I looked around, but didn't find any good candidates. Do you remember any other words from the song, even if it's just a single word out of context? Or what the song was about? Was it on the radio or just something from a cd? Is it from the US; I found a few songs around that time using menace in the chorus that are rap, but are not America (they don't have two singers though...).Phoenixia1177 (talk) 04:10, 23 June 2013 (UTC)

"so tell me what you want, I'll give you what you want" or something like that! was also said often I think :( I don't really know what it was about & it was on the radio.. it was kind of old, so late90s - early 00s. Yeah it's a US song. — Preceding unsigned comment added by 157.157.127.68 (talk) 09:49, 23 June 2013 (UTC)

Are you sure it's not "Wannabe" by the Spice Girls? --TammyMoet (talk) 10:11, 23 June 2013 (UTC)

I looked around, but couldn't find anything.
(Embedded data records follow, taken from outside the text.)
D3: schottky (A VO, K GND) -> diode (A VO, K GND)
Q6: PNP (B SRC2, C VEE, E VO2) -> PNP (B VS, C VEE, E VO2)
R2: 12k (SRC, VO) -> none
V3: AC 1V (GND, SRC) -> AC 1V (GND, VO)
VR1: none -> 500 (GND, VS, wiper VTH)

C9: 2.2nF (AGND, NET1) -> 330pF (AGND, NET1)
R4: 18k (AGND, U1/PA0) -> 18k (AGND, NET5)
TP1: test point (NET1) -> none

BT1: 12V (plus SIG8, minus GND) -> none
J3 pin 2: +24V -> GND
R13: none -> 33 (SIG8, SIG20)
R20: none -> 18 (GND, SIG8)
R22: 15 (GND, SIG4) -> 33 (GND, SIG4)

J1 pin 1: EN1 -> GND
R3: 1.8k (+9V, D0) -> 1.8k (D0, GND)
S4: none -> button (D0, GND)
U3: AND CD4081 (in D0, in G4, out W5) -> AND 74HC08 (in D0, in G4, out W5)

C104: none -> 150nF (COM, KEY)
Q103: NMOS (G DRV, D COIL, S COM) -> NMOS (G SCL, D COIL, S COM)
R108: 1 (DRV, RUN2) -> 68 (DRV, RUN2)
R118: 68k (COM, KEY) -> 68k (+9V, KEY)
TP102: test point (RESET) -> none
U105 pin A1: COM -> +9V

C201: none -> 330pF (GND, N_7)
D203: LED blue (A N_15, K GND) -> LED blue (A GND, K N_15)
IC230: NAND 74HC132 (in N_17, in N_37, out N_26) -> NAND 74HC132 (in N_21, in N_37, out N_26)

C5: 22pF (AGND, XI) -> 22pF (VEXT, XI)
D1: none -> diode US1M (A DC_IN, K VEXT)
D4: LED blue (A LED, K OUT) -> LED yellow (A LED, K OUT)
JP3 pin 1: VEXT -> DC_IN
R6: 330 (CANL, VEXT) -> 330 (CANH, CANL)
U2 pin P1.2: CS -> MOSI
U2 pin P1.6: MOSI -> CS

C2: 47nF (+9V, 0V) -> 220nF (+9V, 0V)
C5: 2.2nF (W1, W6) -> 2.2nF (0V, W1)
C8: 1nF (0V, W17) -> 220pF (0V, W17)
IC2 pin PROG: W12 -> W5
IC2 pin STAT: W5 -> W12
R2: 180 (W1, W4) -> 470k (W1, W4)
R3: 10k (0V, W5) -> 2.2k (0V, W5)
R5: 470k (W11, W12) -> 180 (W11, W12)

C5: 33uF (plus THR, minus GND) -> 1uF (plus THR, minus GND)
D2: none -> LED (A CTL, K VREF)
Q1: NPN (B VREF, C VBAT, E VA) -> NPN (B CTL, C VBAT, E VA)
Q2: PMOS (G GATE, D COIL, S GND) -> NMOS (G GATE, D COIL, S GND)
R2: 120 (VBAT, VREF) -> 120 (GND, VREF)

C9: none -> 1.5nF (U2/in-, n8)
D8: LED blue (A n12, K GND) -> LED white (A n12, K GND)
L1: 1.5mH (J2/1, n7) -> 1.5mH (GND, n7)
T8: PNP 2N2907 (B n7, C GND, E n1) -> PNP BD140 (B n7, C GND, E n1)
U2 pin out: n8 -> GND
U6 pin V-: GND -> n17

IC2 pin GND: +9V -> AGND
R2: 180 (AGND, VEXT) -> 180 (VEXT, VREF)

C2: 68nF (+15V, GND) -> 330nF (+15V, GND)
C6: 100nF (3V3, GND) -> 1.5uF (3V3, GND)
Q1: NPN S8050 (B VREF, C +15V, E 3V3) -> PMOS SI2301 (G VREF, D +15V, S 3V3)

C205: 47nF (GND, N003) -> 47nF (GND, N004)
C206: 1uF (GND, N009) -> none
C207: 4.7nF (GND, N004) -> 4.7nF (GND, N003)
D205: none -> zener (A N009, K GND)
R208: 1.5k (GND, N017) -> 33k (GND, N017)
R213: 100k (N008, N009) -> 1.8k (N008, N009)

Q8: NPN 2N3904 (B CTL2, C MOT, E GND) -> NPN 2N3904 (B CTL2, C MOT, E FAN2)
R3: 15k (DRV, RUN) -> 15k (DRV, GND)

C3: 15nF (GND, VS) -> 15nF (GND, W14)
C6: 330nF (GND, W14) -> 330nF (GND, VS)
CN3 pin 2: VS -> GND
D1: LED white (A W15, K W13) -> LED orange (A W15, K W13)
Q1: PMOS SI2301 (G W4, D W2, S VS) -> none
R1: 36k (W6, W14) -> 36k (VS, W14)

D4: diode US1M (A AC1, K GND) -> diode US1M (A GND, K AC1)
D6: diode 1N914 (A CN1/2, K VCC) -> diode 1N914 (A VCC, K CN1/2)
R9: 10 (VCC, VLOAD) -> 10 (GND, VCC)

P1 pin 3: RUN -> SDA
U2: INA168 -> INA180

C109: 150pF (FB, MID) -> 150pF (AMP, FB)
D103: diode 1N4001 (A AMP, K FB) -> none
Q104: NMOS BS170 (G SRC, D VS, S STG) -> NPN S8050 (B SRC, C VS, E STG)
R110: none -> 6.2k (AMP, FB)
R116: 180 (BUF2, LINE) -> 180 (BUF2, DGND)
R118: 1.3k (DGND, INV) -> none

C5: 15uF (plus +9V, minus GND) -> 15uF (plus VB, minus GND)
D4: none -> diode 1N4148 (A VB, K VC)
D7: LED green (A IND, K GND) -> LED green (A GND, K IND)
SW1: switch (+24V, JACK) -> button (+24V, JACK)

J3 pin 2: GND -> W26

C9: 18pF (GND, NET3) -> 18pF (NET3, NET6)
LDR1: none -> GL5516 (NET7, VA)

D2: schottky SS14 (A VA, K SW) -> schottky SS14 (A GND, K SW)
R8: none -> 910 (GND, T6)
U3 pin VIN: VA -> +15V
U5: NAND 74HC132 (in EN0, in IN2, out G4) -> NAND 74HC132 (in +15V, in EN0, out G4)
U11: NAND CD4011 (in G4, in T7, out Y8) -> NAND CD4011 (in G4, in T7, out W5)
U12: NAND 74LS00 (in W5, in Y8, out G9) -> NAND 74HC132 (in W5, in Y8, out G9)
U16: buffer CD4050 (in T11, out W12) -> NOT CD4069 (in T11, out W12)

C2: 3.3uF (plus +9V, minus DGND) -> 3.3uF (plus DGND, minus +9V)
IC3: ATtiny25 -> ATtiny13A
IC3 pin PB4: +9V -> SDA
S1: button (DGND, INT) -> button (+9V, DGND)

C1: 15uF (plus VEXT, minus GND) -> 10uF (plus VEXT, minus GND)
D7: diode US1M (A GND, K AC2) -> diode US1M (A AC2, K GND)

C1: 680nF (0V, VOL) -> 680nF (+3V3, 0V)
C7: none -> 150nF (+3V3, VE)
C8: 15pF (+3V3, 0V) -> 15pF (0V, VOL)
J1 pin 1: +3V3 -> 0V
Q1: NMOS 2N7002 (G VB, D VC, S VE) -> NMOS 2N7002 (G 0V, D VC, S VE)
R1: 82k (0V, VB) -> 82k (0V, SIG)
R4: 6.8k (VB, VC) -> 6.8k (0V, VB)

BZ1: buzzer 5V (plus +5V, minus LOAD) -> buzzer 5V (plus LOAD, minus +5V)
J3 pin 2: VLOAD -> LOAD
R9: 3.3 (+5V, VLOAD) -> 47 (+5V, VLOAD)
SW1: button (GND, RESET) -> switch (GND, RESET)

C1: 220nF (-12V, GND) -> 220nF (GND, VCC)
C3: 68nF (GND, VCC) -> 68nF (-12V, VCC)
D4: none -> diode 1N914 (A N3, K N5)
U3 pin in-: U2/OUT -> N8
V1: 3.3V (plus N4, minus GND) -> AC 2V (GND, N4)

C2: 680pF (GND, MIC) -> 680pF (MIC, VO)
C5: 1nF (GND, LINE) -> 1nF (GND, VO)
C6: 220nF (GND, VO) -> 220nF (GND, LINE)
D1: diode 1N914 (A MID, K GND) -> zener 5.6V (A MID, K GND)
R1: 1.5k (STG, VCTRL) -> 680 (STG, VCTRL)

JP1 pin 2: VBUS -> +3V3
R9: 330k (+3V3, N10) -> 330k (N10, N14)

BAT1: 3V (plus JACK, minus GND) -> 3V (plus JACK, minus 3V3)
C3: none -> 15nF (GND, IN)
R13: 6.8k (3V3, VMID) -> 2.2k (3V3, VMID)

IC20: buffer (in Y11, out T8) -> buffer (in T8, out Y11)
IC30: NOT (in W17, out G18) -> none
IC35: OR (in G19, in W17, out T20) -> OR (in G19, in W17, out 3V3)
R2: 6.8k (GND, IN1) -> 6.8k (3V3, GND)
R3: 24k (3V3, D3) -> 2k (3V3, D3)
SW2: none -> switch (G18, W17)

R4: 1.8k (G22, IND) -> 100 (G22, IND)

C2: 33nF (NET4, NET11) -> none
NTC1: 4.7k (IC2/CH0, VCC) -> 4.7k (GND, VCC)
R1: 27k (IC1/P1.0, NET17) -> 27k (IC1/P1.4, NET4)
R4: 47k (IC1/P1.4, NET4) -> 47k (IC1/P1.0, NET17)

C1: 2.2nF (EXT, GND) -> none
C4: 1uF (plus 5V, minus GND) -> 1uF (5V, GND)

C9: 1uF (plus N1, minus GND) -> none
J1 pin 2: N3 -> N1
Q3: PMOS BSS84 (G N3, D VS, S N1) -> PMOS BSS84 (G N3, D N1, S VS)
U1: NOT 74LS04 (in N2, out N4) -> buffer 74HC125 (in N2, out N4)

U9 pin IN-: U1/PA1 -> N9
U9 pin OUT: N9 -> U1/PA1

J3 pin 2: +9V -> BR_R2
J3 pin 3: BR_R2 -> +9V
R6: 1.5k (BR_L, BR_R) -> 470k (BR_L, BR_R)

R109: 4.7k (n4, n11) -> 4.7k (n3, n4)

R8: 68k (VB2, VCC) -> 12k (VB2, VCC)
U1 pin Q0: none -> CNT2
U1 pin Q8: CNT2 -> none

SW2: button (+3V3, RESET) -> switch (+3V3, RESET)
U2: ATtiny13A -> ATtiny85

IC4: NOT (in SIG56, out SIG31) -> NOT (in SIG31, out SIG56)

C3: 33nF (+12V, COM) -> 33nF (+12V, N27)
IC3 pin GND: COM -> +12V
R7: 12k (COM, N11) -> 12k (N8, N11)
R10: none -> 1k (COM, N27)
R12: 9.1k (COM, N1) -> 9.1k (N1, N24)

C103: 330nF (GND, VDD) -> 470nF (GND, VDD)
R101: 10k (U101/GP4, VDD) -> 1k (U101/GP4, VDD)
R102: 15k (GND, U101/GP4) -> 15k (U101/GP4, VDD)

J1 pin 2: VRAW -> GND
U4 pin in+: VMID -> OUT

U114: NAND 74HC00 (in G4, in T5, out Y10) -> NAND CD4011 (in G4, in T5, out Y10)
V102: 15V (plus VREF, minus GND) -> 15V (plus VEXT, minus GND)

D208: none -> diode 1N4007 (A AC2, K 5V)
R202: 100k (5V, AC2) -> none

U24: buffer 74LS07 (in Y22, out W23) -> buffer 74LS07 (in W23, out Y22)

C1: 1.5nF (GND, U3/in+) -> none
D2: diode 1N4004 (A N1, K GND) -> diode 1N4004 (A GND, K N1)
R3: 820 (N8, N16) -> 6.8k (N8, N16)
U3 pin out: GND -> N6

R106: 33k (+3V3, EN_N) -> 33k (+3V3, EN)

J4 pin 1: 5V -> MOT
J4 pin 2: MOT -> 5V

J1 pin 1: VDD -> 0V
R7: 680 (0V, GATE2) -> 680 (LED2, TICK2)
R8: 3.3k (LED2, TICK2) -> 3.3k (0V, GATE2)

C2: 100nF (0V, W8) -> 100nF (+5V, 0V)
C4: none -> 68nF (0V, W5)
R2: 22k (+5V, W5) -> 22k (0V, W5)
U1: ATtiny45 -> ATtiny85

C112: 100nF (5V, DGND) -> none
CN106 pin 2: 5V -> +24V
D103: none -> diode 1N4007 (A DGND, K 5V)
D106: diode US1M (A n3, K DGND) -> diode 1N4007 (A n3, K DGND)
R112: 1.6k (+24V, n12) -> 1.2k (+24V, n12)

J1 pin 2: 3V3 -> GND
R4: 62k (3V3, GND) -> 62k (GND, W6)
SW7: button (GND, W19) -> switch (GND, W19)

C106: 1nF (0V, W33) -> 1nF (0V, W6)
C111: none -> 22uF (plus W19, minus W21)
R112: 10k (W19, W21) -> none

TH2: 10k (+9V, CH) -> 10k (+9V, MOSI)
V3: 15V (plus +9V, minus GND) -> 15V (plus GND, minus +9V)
I did various google searches quoting different parts of the phrases provided, adding various years from 1998 to 2003 in; also tried with, and without, "radio" and variants of "featuring" (to get songs with two+ rappers). Also tried the same approach using "site:" to search a few popular lyrics sites, still nothing. Finally, spent about an hour with variations on [1] and [2] and [3] (all useful sites for this type of thing), still nothing. Of course, it may just be bad luck; and, depending on how accurate your memory is, I saw about 15 songs that maybe could fit (some with two male rappers, or from 93-94, or with menace not in the chorus, etc.) Is it possible that you misheard the word "menace", could it be something else? Is "menace" the entire chorus, or just in the chorus? Anything else you remember? After looking around, now I'm curious:-) If you get a solution please let me know; you might want to try one of the sites I mentioned. Good Luck:-)Phoenixia1177 (talk) 14:43, 23 June 2013 (UTC)

Aww. :( It's not spice girls :/ & sadly I can't remember much more :( I'll let you know if i find it! — Preceding unsigned comment added by 157.157.127.68 (talk) 16:22, 23 June 2013 (UTC)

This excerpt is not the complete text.